The IAM server and the consuming app run in one Laravel application. The client uses mode=local and calls
the PDP in-process.

flowchart LR subgraph app["One Laravel app"] CTRL["Controllers / routes"] --> CLIENT["IamClient (local)"] CLIENT --> ENG["AuthorizationEngine (PDP)"] ENG --> DB[("IAM tables")] end
  • Pros: no network on the auth path, lowest latency, simplest failure surface.
  • Cons: the app and the server scale and deploy together.
  • Notes: caching adds little (the engine call is already cheap); you may set cache.enabled = false. In
    this topology the server’s own iam.can alias exists, so use the explicit
    IamCan::class form on app routes when you mean the client’s middleware.

Topology B — distributed (services)

The IAM server is its own service; one or more apps consume it over HTTP with mode=http.

flowchart LR subgraph appA["App A"] CA["IamClient (http)"] --> CAcache["CachingDecider"] end subgraph appB["App B"] CB["IamClient (http)"] --> CBcache["CachingDecider"] end CAcache -->|"POST /decisions/check"| SRV["IAM server (HA)"] CBcache -->|"POST /decisions/check"| SRV SRV --> DB[("IAM database")]
  • Pros: one PDP for many apps; independent scaling and deployment.
  • Cons: a network hop per uncached decision; the server’s availability gates every app.
  • Notes: caching matters here — keep cache.enabled = true and tune cache.ttl.

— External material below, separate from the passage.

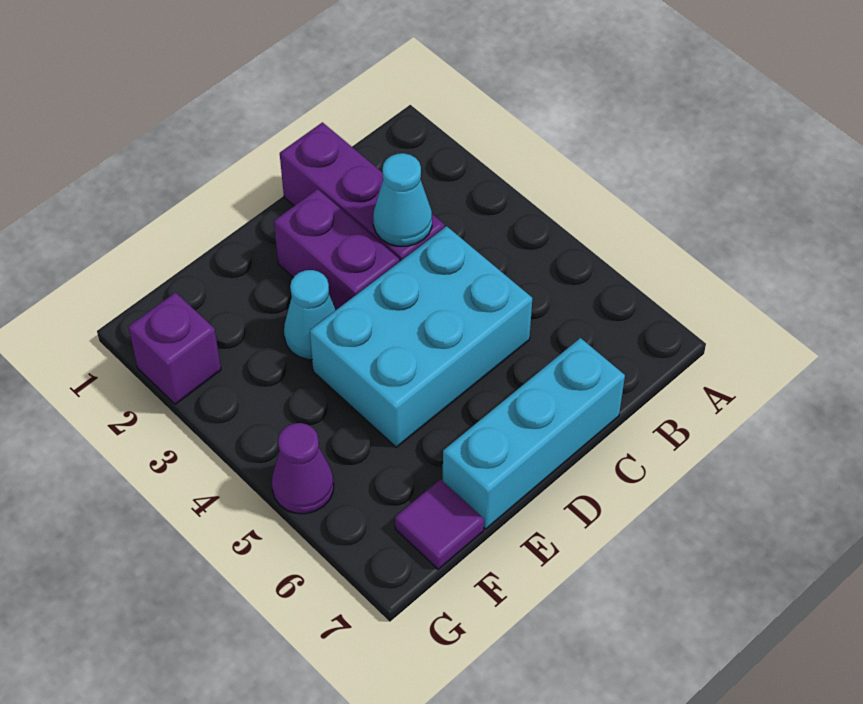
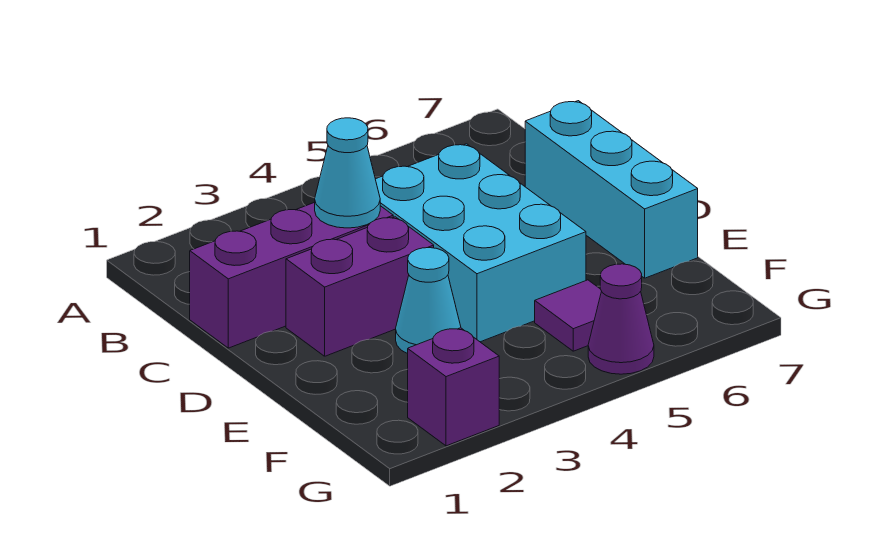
purple tile F7 level 1 -> purple tile F5 level 1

Run the server HA;
    because the client is fail-closed, a server outage denies actions.

Choosing

If… Use
the server can live in the app and you want minimal latency local (Topology A)
several apps share one PDP, or you need independent scaling http (Topology B)
you’re starting as a monolith but expect to split later local now, flip to http when you extract

Multi-node caching

In Topology B with several app instances, decide whether decision caching should be per-node or
shared:

cache.store Behavior
null / a local driver (array, file, apcu) each instance caches independently — simplest, but staleness is per-node
a shared driver (redis, memcached) consistent decision cache across the fleet; one revocation window for all nodes

For predictable revocation latency across instances, point cache.store at a shared store.

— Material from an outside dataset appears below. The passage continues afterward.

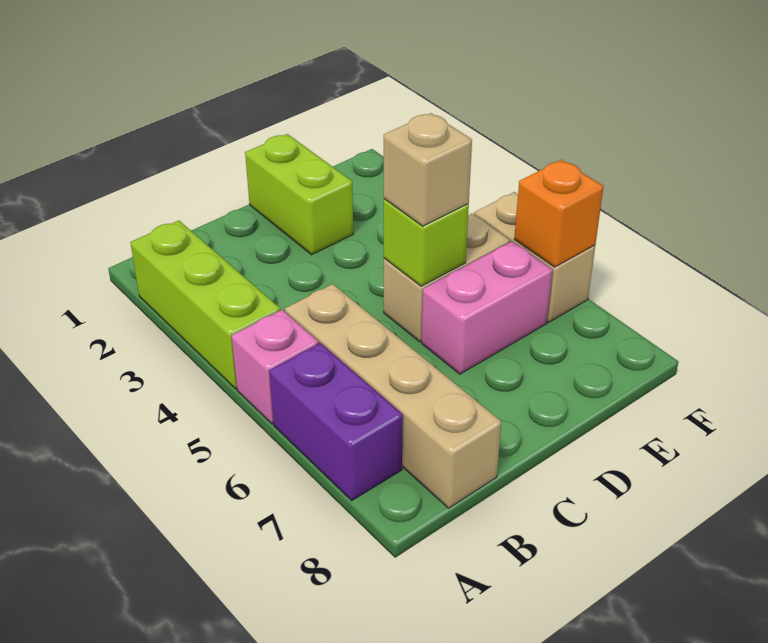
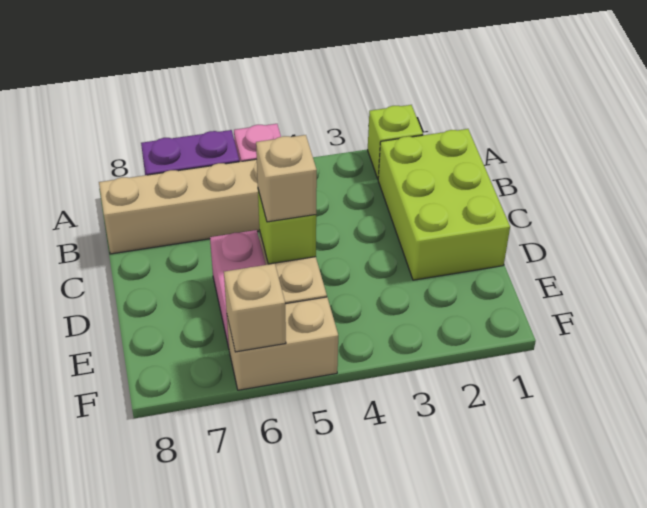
lime brick A2:A4 level 1 -> lime brick A2 level 1
lime brick D1:D2 level 1 -> lime brick B1:D2 level 1
orange brick F6 level 2 -> tan brick F6 level 2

The migration path (A → B)

  1. Run as a monolith with IAM_CLIENT_MODE=local. Ship features; don’t think about the network.
  2. Extract the server into its own deployment and mint a service token for each app.
  3. Flip the env on each app:
    - IAM_CLIENT_MODE=local
    + IAM_CLIENT_MODE=http
    + IAM_CLIENT_BASE_URL=https://iam.internal/api/iam/v1
    + IAM_CLIENT_TOKEN=${IAM_SERVICE_TOKEN}
    
  4. Clear config cache and deploy. No controller, route, Gate or facade change is required — that’s the
    payoff of the Decider seam.

Operational checklist

  1. Server HA sized for peak decision QPS (Topology B).
  2. Timeout (http.timeout) set from your latency budget.
  3. Cache TTL set from your revocation budget; shared store for multi-node.
  4. Service token rotation plan for IAM_CLIENT_TOKEN.
  5. Mode + alias sanity: in same-app, confirm whether iam.can resolves to the client or the server.